テイクオフe-Japan戦略II IT実感社会への道標

<テイクオフe-Japan戦略II>17.港湾手続きのシングルウィンドウ化

2003/11/24 16:18

週刊BCN 2003年11月24日vol.1016掲載

 輸出入・港湾関連手続のシングルウィンドウシステムが今年7月から稼動を開始して、国土交通省が所管する港湾EDIシステムの申請件数も10月に月4万件を突破した。その内シングルウィンドウの利用は導入して3か月目で約5000件を超えており、まずは順調な滑り出し。今年度内には港湾EDIを利用できる重要港湾も50港から90港に増える見通しで、一層の利用拡大を促進したい考えだ。(ジャーナリスト 千葉利宏)

5機関への申請一元化

 シングルウィンドウ化は、行政手続のオンライン化のなかでも、縦割り行政の弊害を排除して利用者の利便性向上に大きく寄与する機能として期待されていた。輸出入・港湾関連手続でも、外国貿易船の入港届だけで、税関(財務省)、入国管理局(法務省)、検疫所(厚生労働省)、港長(海上保安庁)、港湾管理者(地方自治体)の5機関に申請を行う必要がある。

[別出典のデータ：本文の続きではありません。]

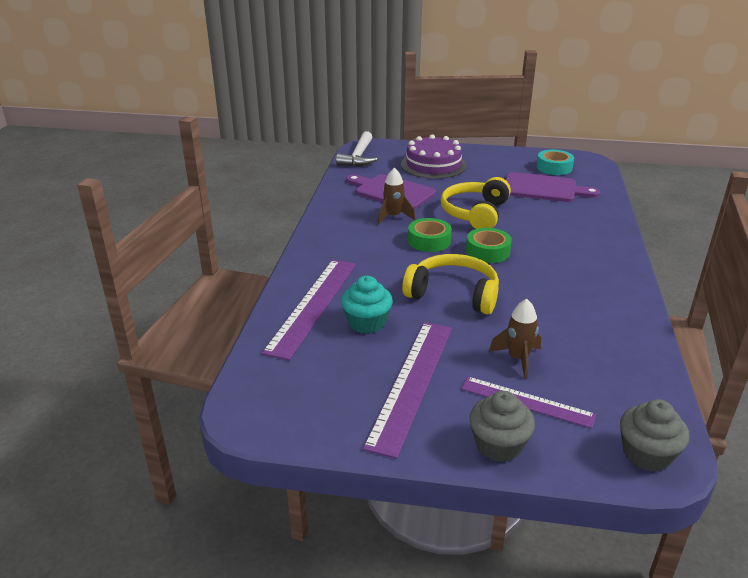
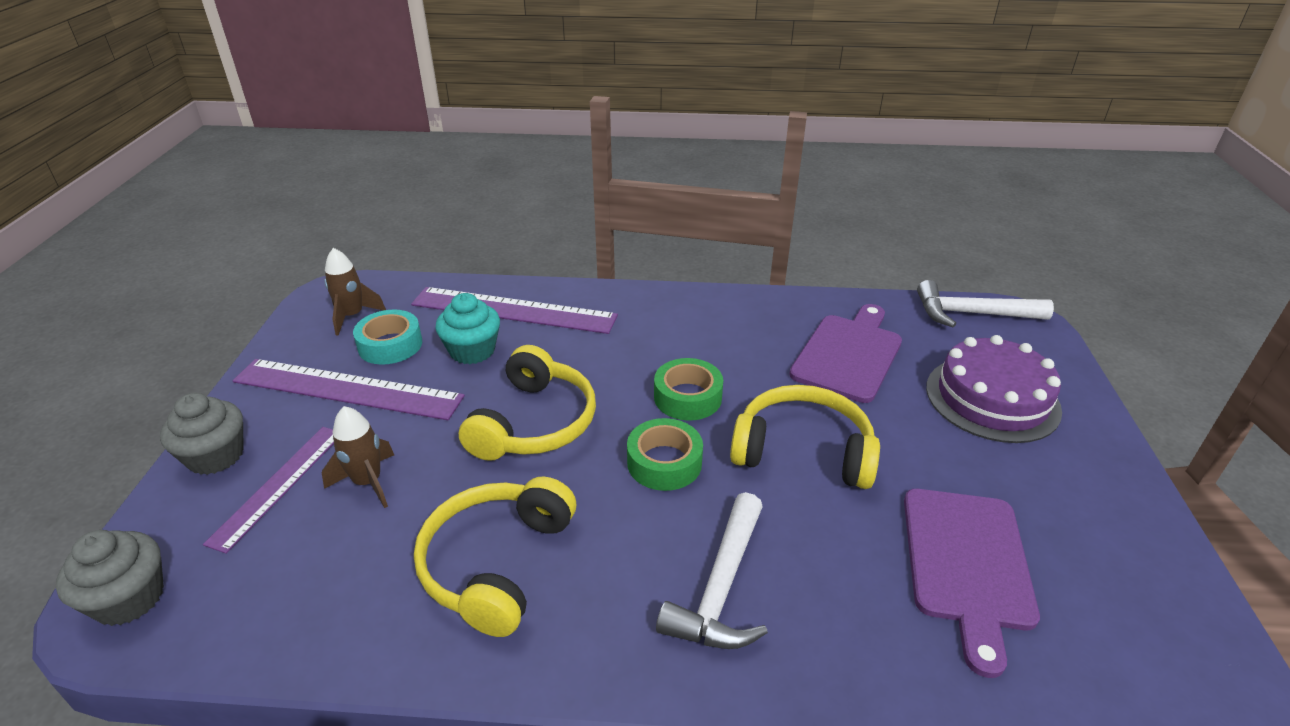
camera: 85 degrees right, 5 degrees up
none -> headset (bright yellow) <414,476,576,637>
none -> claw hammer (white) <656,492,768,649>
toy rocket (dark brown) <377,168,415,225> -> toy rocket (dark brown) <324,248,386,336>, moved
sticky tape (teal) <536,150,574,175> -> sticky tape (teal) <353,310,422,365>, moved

 さらに外国貿易船が港を利用する場合の手続きは、入港前に、(1)係留施設使用許可申請、(2)入港通報、(3)夜間入港許可申請、(4)危険物荷役許可申請、(5)航路通報など、入港時に(6)入港届・明告書⑦乗員上陸許可申請など、出港時には(8)とん税等納付申告、(9)出港届など、非常に多岐に及んでいる。これら手続きのコンピュータ化は、各省別に進められてきた。税関では1991年から専用線を使ってSea-NACCS(海上貨物通関情報処理システム)の運用を開始しているが、インターネット接続が可能になったのは今年から。国土交通省では、港長と港湾管理者向けの手続きをインターネット経由で行える港湾EDIシステムを99年10月から供用開始したが、その時点ではNACCSと港湾EDIでは端末は別で、検疫所と入管は紙で申請書類を出す必要があった。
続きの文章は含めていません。